BLUT AUS NORD

Memoria Vetusta III: Saturnian Poetry

On ne présente plus BLUT AUS NORD, formation de référence du BM hexagonal qui n'a cessé depuis sa formation de repousser les limites du genre. Chose plus rare, c'est aussi un groupe qui ne renie pas ses débuts et continue de l'entretenir d'une certaine manière, puisque chaque opus de la série Memoria Vetusta contient ce petit quelque chose du passé que les autres sorties n'ont pas. Cette série, prévue sur deux volets seulement, se voit agrémentée en 2014 d'un troisième volet, et il se pourrait même que cela ne soit pas le dernier...

De mon côté la série des Memoria Vetusta est bien la seule chose qui me maintienne accroché à la bête, ayant déjà du mal avec The Mystical Beast of Rebellion et ne comprenant plus rien à partir de The Work Which Transforms God. La série des 777 écoutée par curiosité m'avait laissé complètement de marbre. Autant vous dire que je ne m'attendais pas forcément à être conquis si facilement, et pourtant c'est bien ce qu'il s'est passé.

On note évidemment une évolution comparée aux MV précédents. Mais s'il y avait d'évidentes différences entre MV-I et MV-II, ici, la frontière est plus ténue qu'avec le précédent.

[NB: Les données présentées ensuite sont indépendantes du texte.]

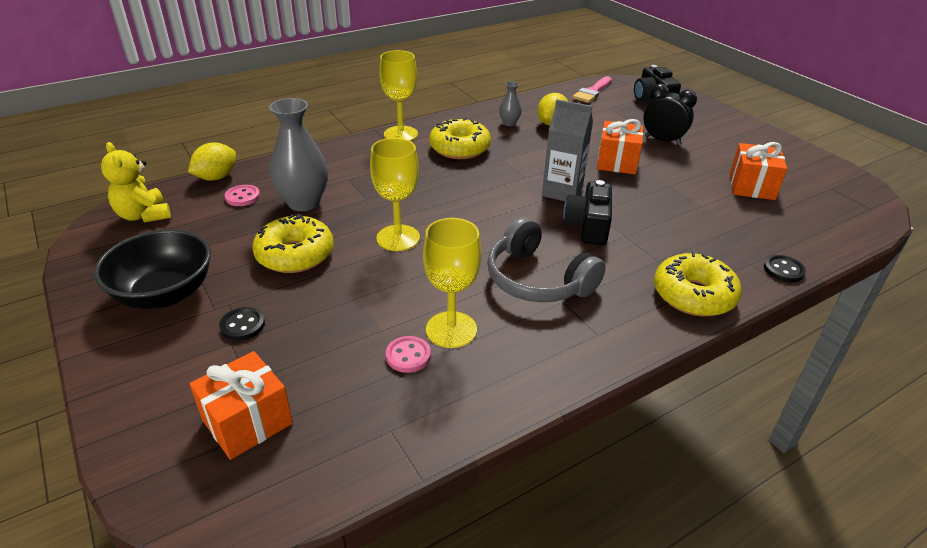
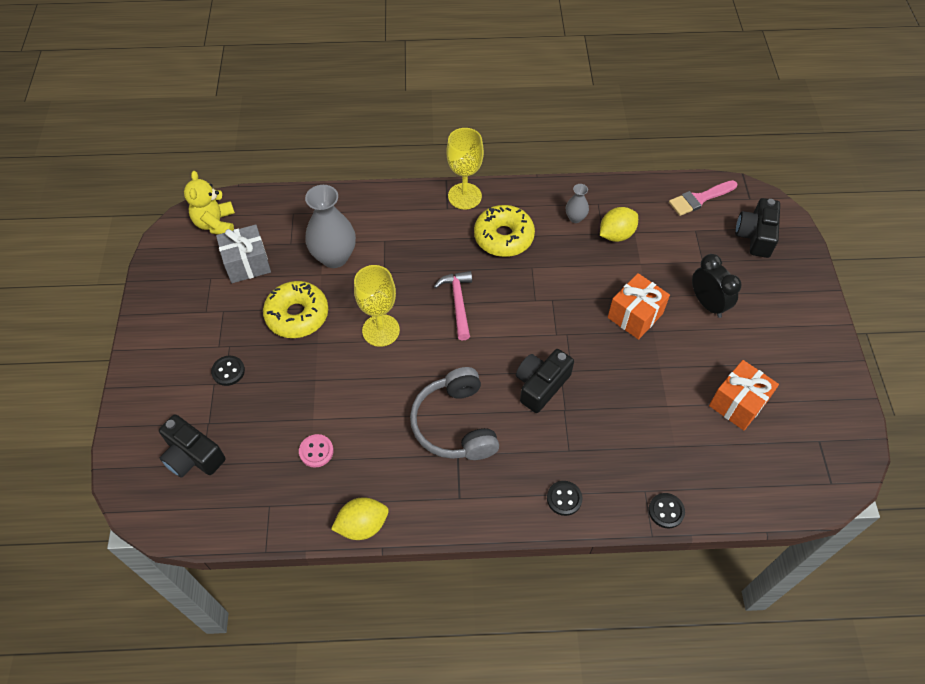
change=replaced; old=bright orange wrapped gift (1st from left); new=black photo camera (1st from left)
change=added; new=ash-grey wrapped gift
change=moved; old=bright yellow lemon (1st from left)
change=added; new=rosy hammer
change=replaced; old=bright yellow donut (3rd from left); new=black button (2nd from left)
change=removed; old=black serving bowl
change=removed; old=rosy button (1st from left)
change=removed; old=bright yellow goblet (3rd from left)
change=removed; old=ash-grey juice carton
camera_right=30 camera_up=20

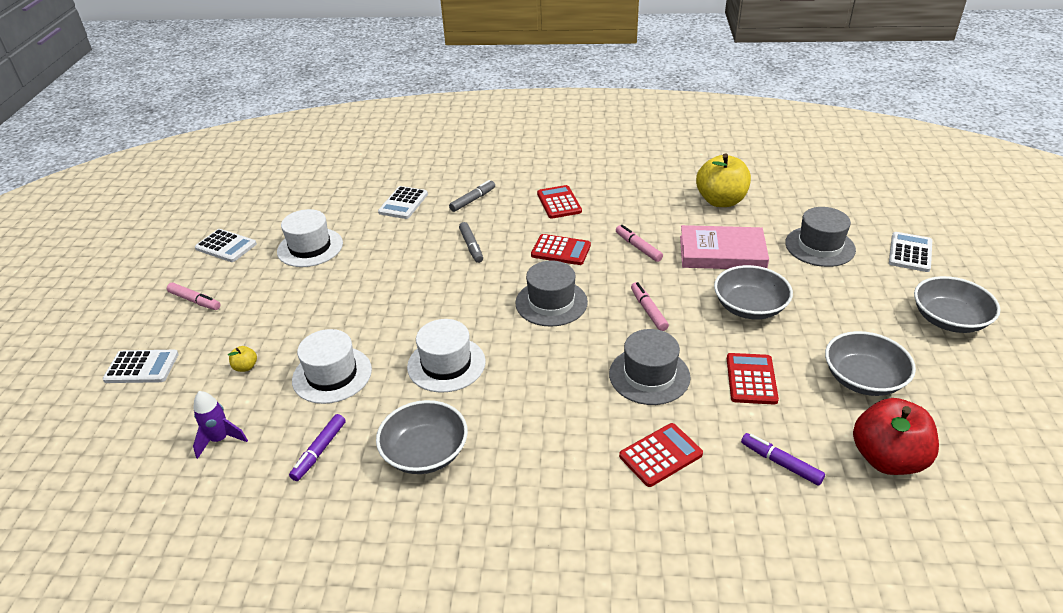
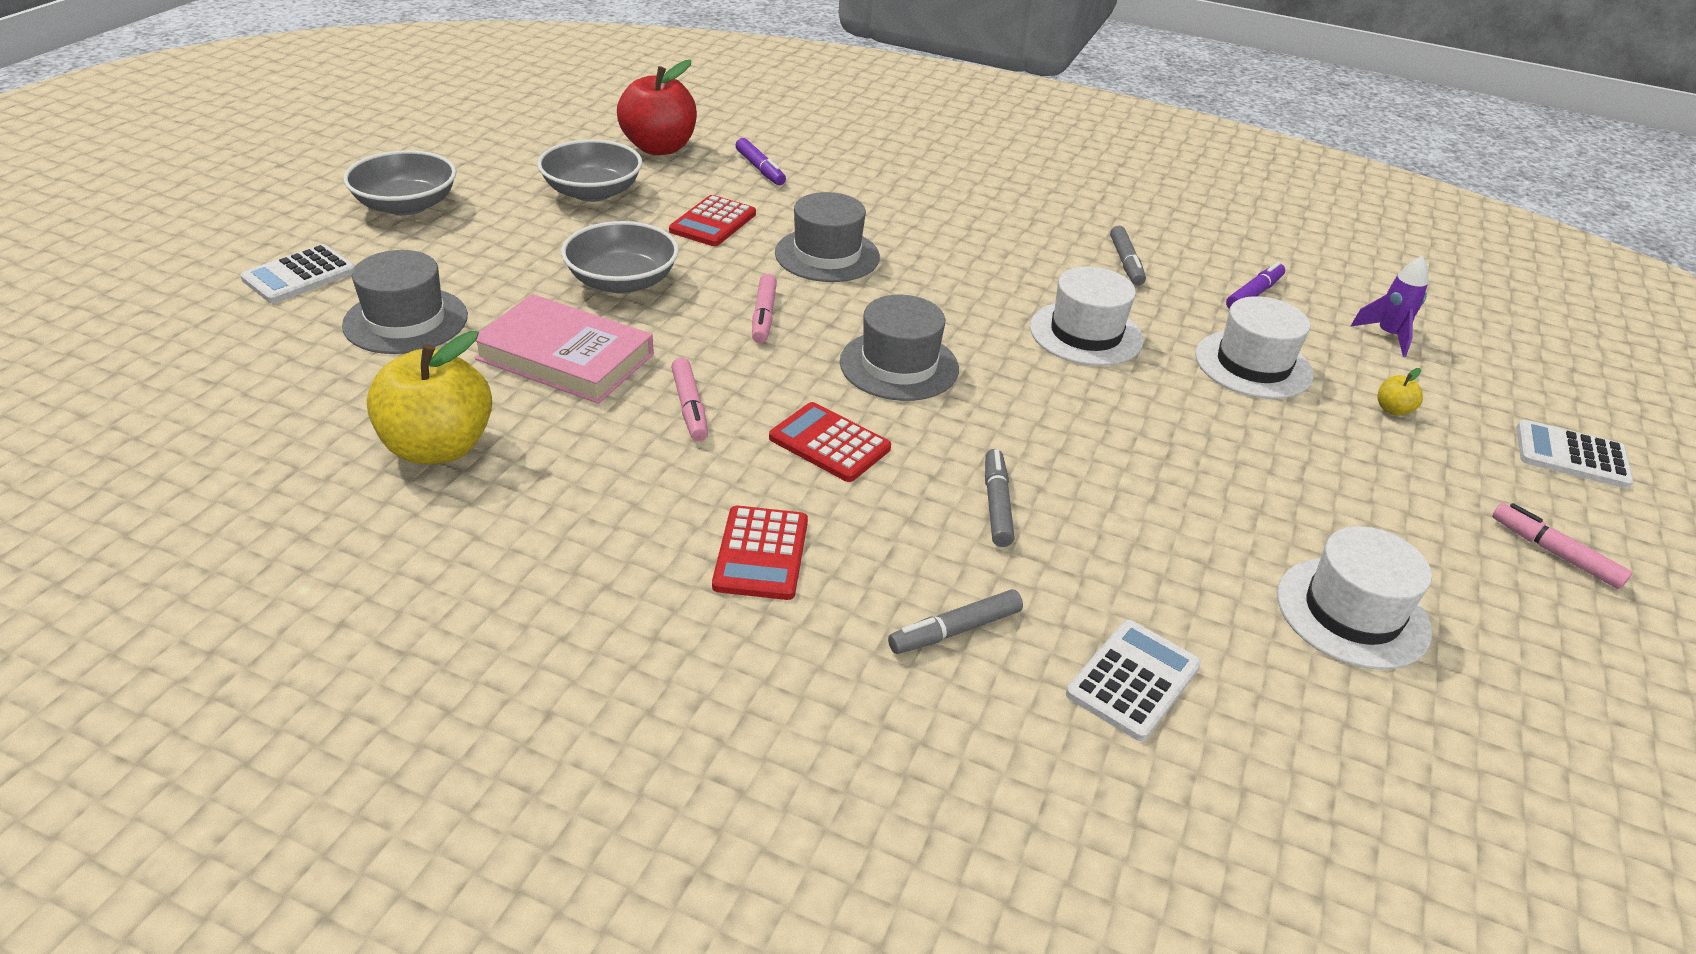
change=replaced; old=ash-grey serving bowl (1st from left); new=ash-grey felt pen (3rd from left)
change=removed; old=white calculator (2nd from left)
change=removed; old=scarlet calculator (3rd from left)
camera_right=-165 camera_up=0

En fait, il n'a pas ce côté glacial que pouvait avoir Dialogue with the Stars, l'album dégage une ambiance disons plus organique, plus rassurante. On retrouve en revanche tout ce qui fait le succès des MV, à savoir ces ponds aériens d'un dépaysement total (« Forhist » est un très bon exemple) mais aussi ce côté instinctif dans les mélodies, dans l'arrangement des titres. Certes, le contraste noirceur/douceur est moins prononcé que sur Fathers of the Icy Age  la page est de toute façon définitivement tournée de ce côté là  mais on retrouve ce petit grain qui faisait cruellement défaut aux sorties plus récentes, inutilement complexes à mon goût. Tout ici résonne avec évidence et fluidité, il n'est pas nécessaire d'être dans un état de concentration extrême, en être à sa 15ème écoute ou avoir un Bac+8 en musicologie pour cerner la richesse des titres, celle-ci s'impose d'elle même, très rapidement, et pour longtemps.

Tout est là en fait pour rassurer les fans de la première heure, à l'image des voix claires typiques du bonhomme, mêlées à ses grognements ténus, qui semblent inchangés avec les années. Comme à l'époque Vindsval arrive à maintenir une tension tout du long et à ne pas perdre de hauteur, chose remarquable et qui mérite d'être évidemment saluée. L'intensité est là du début à la fin, et quelle fin ! « Metaphor of the Moon » nous met dans un état de tension et de tourment adéquat pour la libération qu'est « Clarissima Mundi Lumina », final dantesque s'il en est, terrible montée en puissance qui rend toutes ces petites choses de la vie futiles et insignifiantes. Cela faisait longtemps que BLUT AUS NORD ne m'avait pas autant parlé et je ne dois pas être le seul. 

Un retour salutaire qui plaira évidemment aux inconditionnels du projet mais aussi à ceux qui préfèrent ce BAN plus évident, instinctif et organique des débuts. Une sortie moins expérimentale, plus traditionnelle et donc d'une certaine manière plus fédératrice, avec toujours ce supplément d'âme dont Vindsval a le secret. A ne pas louper cette année, évidemment.